Belfast Telegraph

Fine Gael may not win early election, Leo Varadkar says

Leo Varadkar has said he may not win an early general election.
Leo Varadkar has said he may not win an early general election.

Irish premier Leo Varadkar has said he may not win an early general election.

Mr Varadkar made the comment as he revealed he cannot guarantee the next election will not be called before the planned 2020 date.

His government relies on a confidence-and-supply deal between his Fine Gael party and their political rivals Fianna Fail.

There was speculation earlier this year that the two parties would not be able to reach an agreement to extend the deal.

It entails support for legislation implementing next year's budget and enables the fragile minority coalition Government to operate for another 12 months.

A new deal was confirmed in November but Mr Varadkar said he cannot rule out calling a general election before the planned date in 2020.

"The situation is that we've agreed that there won't be an election, given the uncertainty around Brexit, and that we, as Fine Gael and independents in government, that with Fianna Fail we will try to negotiate another budget," he said.

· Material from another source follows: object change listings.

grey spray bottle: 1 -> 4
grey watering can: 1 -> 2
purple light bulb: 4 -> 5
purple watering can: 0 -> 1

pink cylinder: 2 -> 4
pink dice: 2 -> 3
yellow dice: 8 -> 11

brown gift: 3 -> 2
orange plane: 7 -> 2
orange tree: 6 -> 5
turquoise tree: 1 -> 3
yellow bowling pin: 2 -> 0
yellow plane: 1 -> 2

"There's always the possibility that we won't be able to negotiate that budget.

"I can't give an absolute guarantee.

"What I sought was that we agree an election date in 2020. Fianna Fail decided not to accept that, so that was an offer that was on the table - an agreed election date in 2020.

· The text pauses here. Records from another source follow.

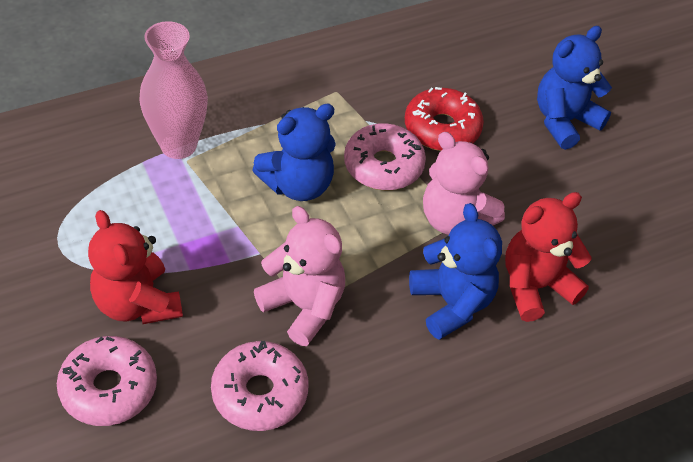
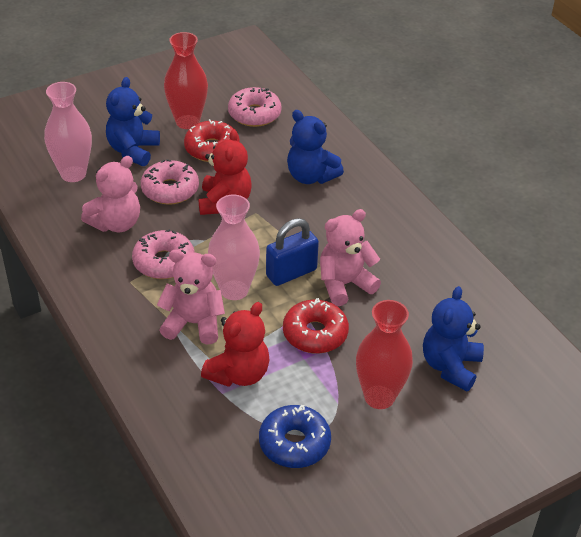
blue donut: 0 -> 1
blue padlock: 0 -> 1
pink teddy bear: 2 -> 3
pink vase: 1 -> 2
red donut: 1 -> 2
red vase: 0 -> 2

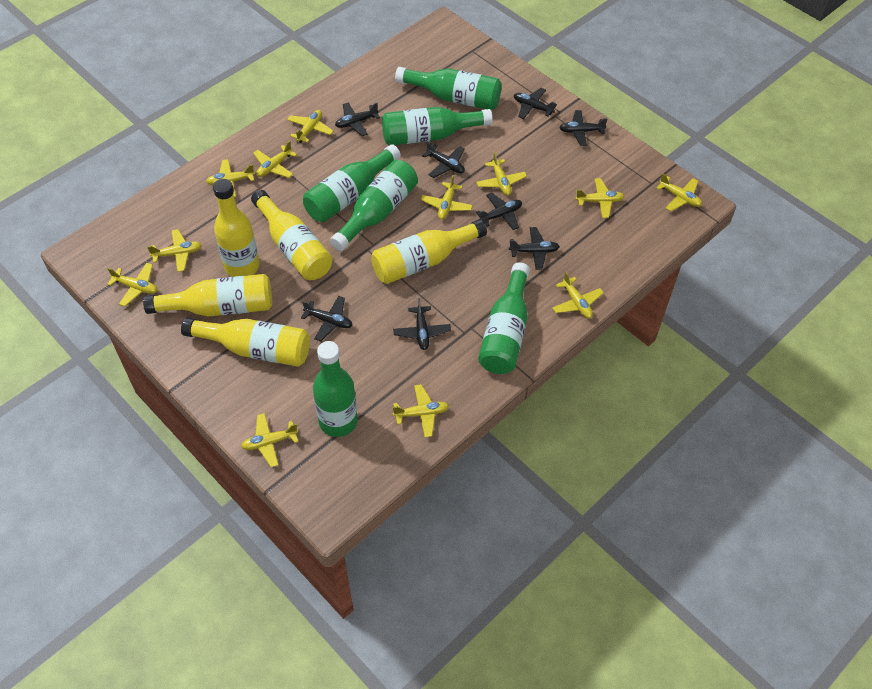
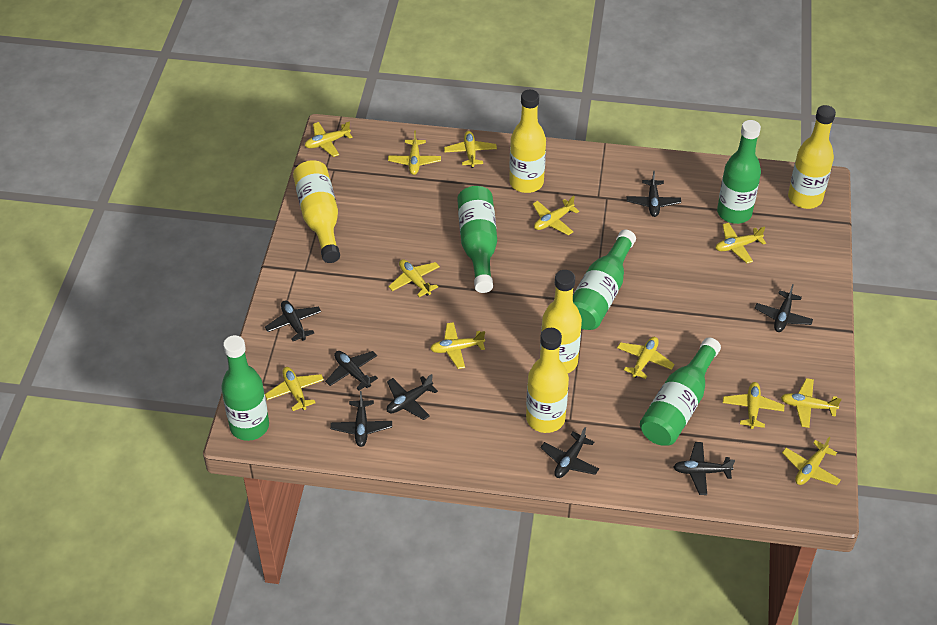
green bottle: 6 -> 5

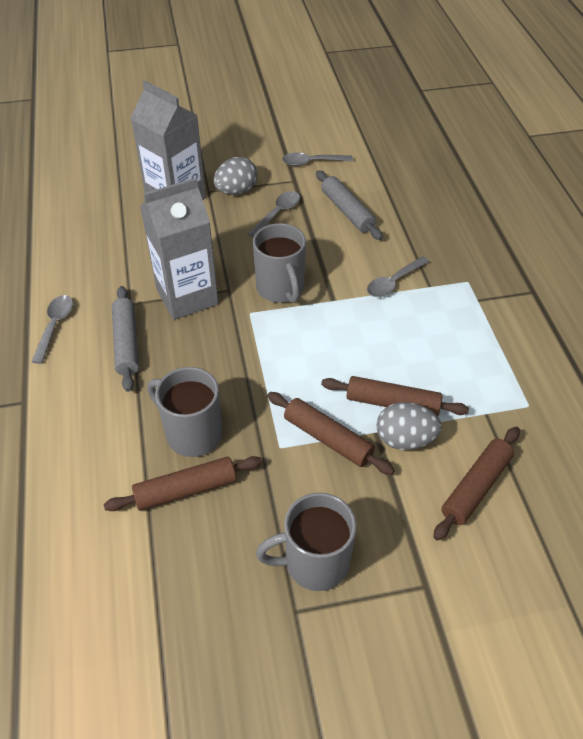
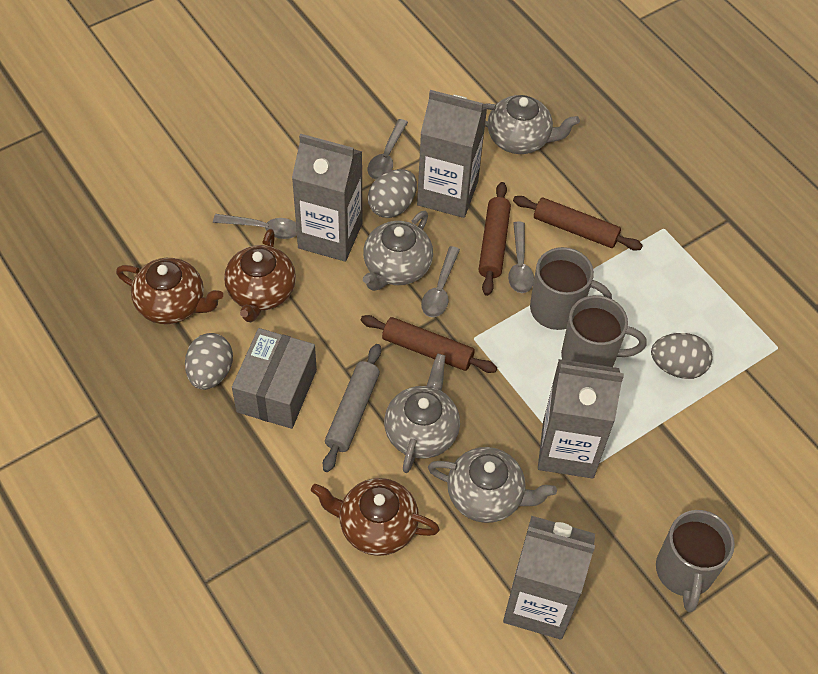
brown rolling pin: 4 -> 3
brown teapot: 0 -> 3
grey box: 0 -> 1
grey carton: 2 -> 4
grey egg: 2 -> 3
grey rolling pin: 2 -> 1
grey teapot: 0 -> 4

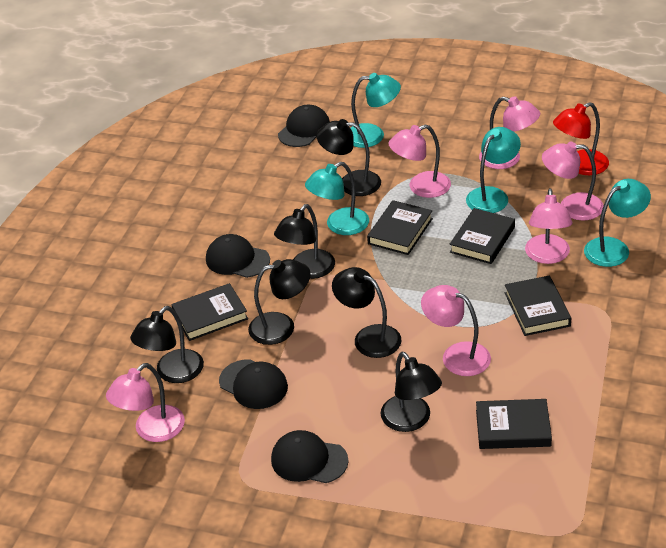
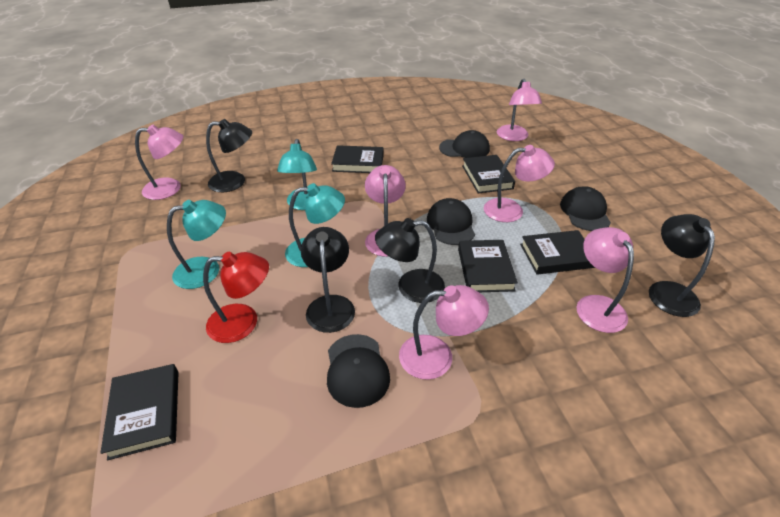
black lamp: 6 -> 4
turquoise lamp: 4 -> 3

"Fianna Fail decided not to accept that and proposed an alternative which was that we negotiate one more budget."

Mr Varadkar also said he is conscious if there is an early election, he may not win it.

"People might get elected to the European Parliament for example, and that would be a vote gone," he said.

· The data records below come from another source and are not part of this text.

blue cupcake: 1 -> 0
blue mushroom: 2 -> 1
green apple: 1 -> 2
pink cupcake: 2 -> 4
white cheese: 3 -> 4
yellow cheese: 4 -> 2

"Sadly, politicians, on occasion, become sick and die.

"The fundamental question when you're in government is: are you able to govern? Are you able to get your legislative programme through? Are you able to implement your policies to the benefit of the Irish people? And that's the fundamental question.

"So as long as we can do that, we're in government. And I'm very conscious that if there was an election, I mightn't win it."

Fianna Fail leader Micheal Martin previously said it was in the national interest to have political stability as Ireland faced the prospect of a no-deal Brexit.

The historic pact between two parties founded from opposing sides of Ireland's Civil War of the 1920s was struck following an inconclusive 2016 general election.

It lasted for three budgets.

Following the third and final budget in October, negotiating teams from both parties engaged in talks aimed at securing an extension.

The renewed deal will last the duration of 2019. The country will go to the polls in early 2020.